Founded in 2016, DroneTerminus is a shoestring-funded drone startup out of Boca Raton, Florida that is developing a site awareness system that serves as the eyes on the ground during drone delivery and landing operations. The device has sensors that use a machine learning algorithm that can gather, analyze, and communicate actionable real-time data at a landing site. For instance, it can detect hazards including living things like a miniature pony that may be present during final descent and issue real-time commands to an autonomous drone.
Keeping Drone Delivery Grounded
While a lot of the media (and money) are focused on flying drones, plenty of last-mile delivery robots also take to the sidewalk or road like Nuro. Big industry players have taken notice, such as Caterpillar (CAT), which, this year, acquired San Francisco-based Marble and its autonomous drone delivery technology. As we previously noted, Caterpillar is investing heavily in autonomous trucking in industries like mining.
Probably the most famous ground delivery drone manufacturer is Starship Technologies, which has now raised more than $82 million, including a $40 million Series A last year that included names like Shasta Ventures and the Swiss postal service. Found in 2014 and based in San Francisco, Starship has developed a six-wheeled droid-like delivery drone that can carry up to 20 pounds of groceries within a four-mile radius while moving at pedestrian speeds. The robots use a combination of machine learning, artificial intelligence, and sensors to travel on sidewalks and navigate around obstacles, while its computer vision-based navigation helps it map its environment to the nearest inch. The urban-savvy drone can cross streets, climb curbs, travel at night, and operate in both rain and snow.
Not every ground delivery drone moves like a rolling stone. Oregon startup Agility Robotics, founded in 2015, just raised $20 million a few days ago to bring total funding to about $28.8 million for its line of bipedal robots.

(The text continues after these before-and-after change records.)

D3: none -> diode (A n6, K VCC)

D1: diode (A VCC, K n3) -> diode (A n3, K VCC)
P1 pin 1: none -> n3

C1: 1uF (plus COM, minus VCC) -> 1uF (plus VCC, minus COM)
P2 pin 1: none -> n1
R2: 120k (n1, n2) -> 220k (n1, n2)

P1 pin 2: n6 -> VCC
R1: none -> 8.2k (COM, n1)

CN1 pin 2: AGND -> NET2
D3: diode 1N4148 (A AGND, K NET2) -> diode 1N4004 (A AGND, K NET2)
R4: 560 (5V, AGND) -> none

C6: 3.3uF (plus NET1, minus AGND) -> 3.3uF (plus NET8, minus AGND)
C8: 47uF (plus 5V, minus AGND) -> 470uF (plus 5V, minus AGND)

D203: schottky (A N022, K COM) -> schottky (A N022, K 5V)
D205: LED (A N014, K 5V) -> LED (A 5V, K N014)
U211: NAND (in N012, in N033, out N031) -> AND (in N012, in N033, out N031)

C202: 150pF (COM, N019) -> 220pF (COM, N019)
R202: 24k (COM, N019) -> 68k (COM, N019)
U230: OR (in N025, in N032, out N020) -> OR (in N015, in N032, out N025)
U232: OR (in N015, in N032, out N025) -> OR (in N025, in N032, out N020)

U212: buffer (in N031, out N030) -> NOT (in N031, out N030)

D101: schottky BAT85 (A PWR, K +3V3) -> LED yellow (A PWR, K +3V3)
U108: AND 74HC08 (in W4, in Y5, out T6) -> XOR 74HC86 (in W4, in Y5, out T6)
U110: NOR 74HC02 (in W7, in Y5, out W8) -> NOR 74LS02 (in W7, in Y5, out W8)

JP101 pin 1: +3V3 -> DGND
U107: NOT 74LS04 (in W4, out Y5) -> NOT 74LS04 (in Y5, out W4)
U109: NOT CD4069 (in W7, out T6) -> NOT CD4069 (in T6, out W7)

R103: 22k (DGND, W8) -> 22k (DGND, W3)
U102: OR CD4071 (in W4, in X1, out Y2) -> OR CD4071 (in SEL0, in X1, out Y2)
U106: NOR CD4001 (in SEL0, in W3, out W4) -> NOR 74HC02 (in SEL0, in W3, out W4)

Its latest product is Digit, which can walk, run, and climb stairs – all while carrying a big box of goodies to your front door.
The only drawback is that Digit is headless, so it’s harder to kill when it becomes sentient and decides to deliver death to customers. It’s the price of progress.
There’s certainly been a world of progress in the drone delivery market since we visited this topic last year. While most services remain small-scale pilot projects, the need for contactless delivery systems in the Age of COVID-19 is driving broader adoption. It also doesn’t hurt that big retailers like Walmart (not to mention pizza chain Domino’s, among others) are highly interested in the technology. The big question is whether customers really need anything else aside from their pizzas and plasma delivered in 30 minutes or less.